De voormalige Amerikaanse president Donald Trump heeft de Democratische presidentskandidaat Kamala Harris beschuldigd van het niet veroordelen van antisemitisme tijdens haar acceptatietoespraak op de Democratic National Convention (DNC).
Op de laatste dag van de conventie verklaarde Harris dat zij en president Joe Biden de klok rond werkten om een einde te maken aan Israëls offensief op Gaza en ervoor te zorgen dat het ‘Palestijnse volk zijn recht op waardigheid, veiligheid, vrijheid en zelfbeschikking kan realiseren.’
Na haar toespraak gaf de Trump-campagne een verklaring uit waarin ze wees op alle dingen die Harris ‘niet noemde’ in haar toespraak.
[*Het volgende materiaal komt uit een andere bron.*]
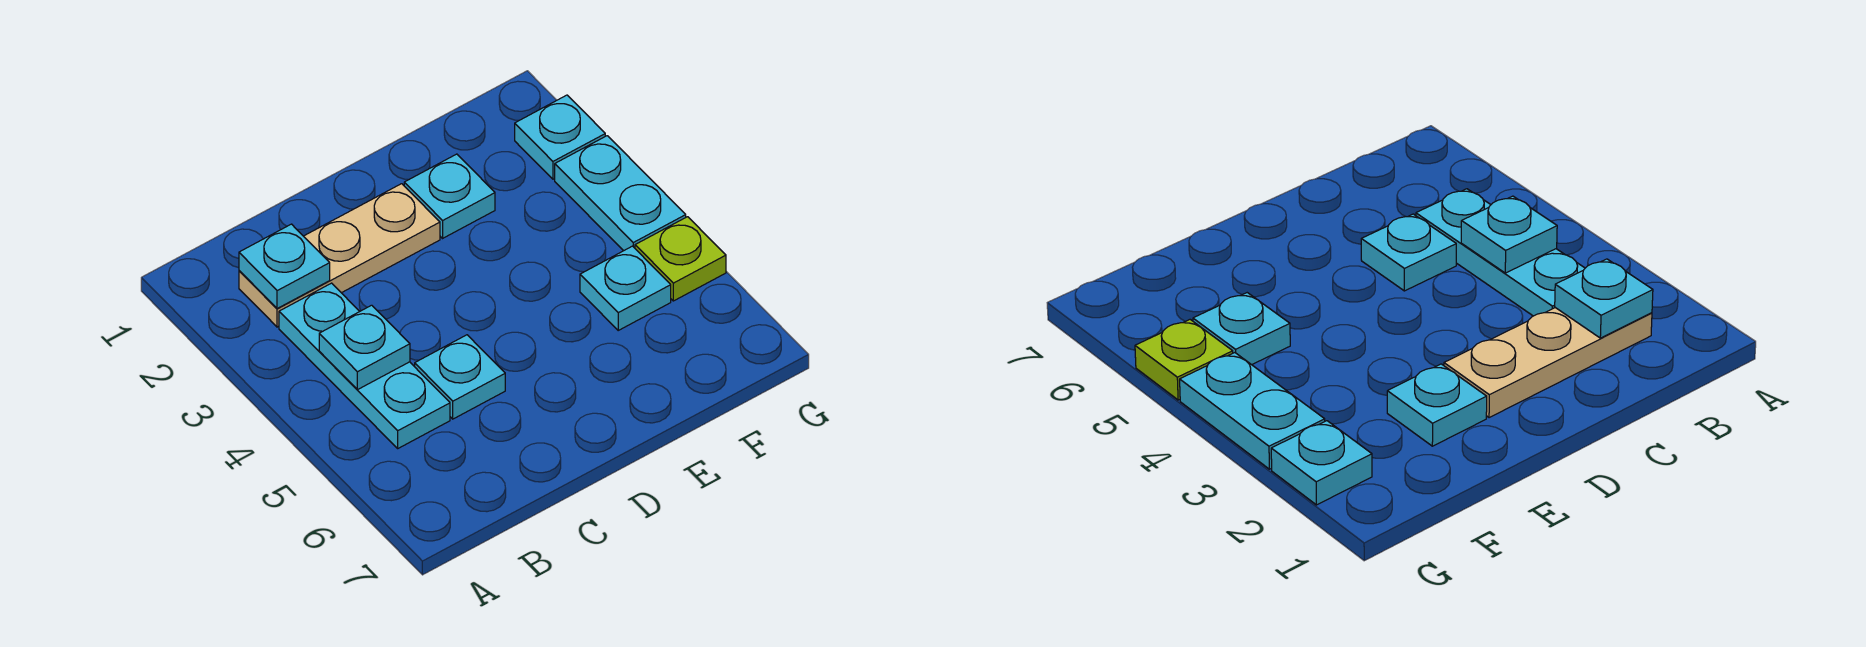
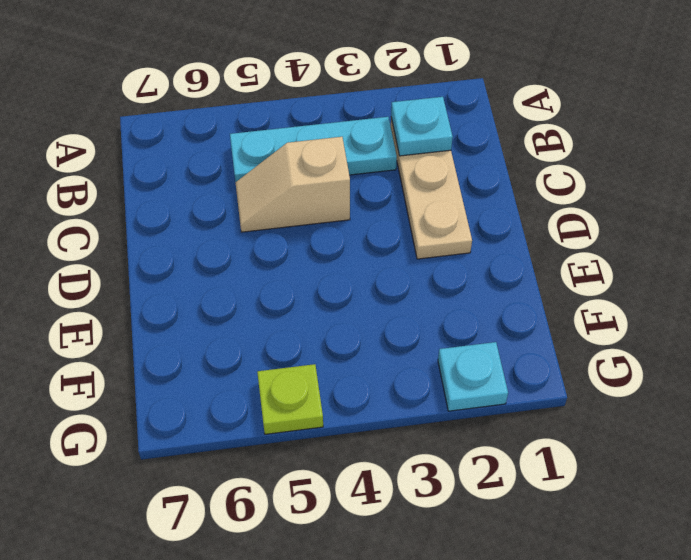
tan slope C4:C5 level 1 top 4 -> cyan plate C5 level 1
none -> cyan plate E2 level 1
none -> cyan plate F5 level 1

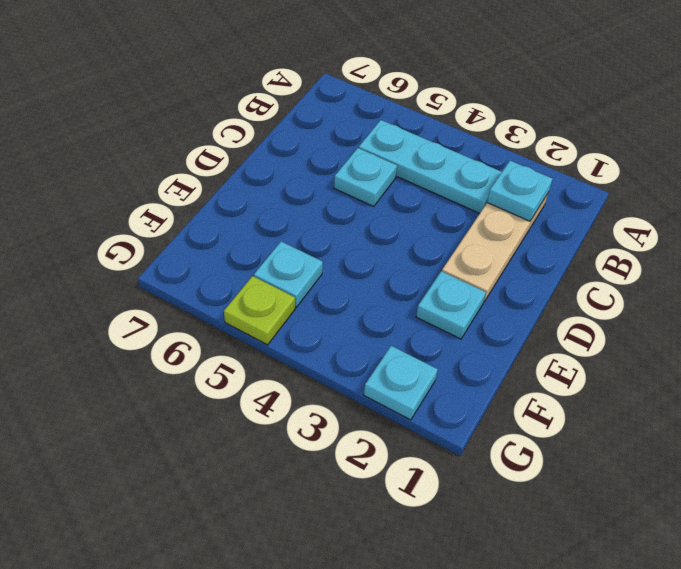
none -> cyan plate G3:G4 level 1
none -> cyan plate B4 level 2

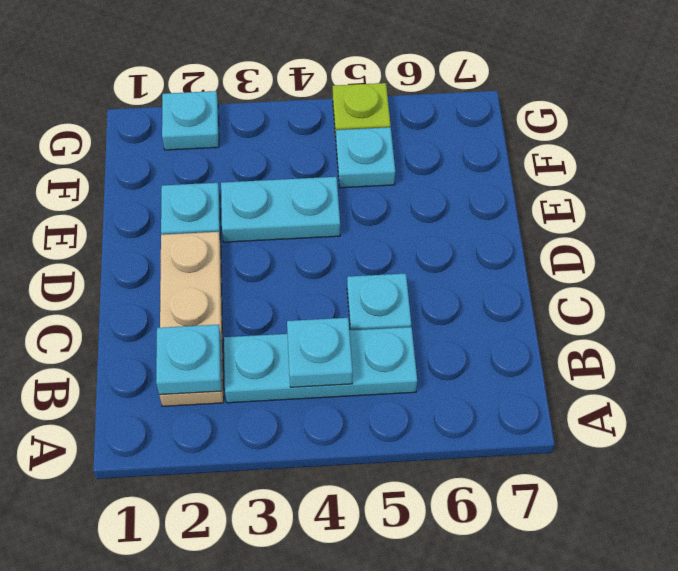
cyan plate E3:E4 level 1 -> cyan plate G3:G4 level 1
Zo noemde Harris ‘het antisemitisme niet, dat een crisisniveau heeft bereikt en de universiteitscampussen in beroering heeft gebracht, terwijl ze probeert haar extreem-linkse kiezersbasis te paaien’.
Pro-Palestijnse activisten hebben meerdere protesten georganiseerd in de VS na het uitbreken van de oorlog in Gaza vorig jaar. De demonstraties vonden vaak plaats op universiteitscampussen terwijl demonstranten herhaaldelijk Amerikaanse politici bespotten en openbare evenementen verstoorden.
Ongeveer 1.200 mensen werden gedood en ongeveer 250 anderen gegijzeld tijdens de inval in Israël door de Palestijnse gewapende groep. Israëlische luchtaanvallen en een grondoffensief in Gaza, die werden gelanceerd als reactie op de aanval, hebben volgens de Palestijnse gezondheidsautoriteiten al geleid tot meer dan 40.000 doden en meer dan 93.000 gewonden.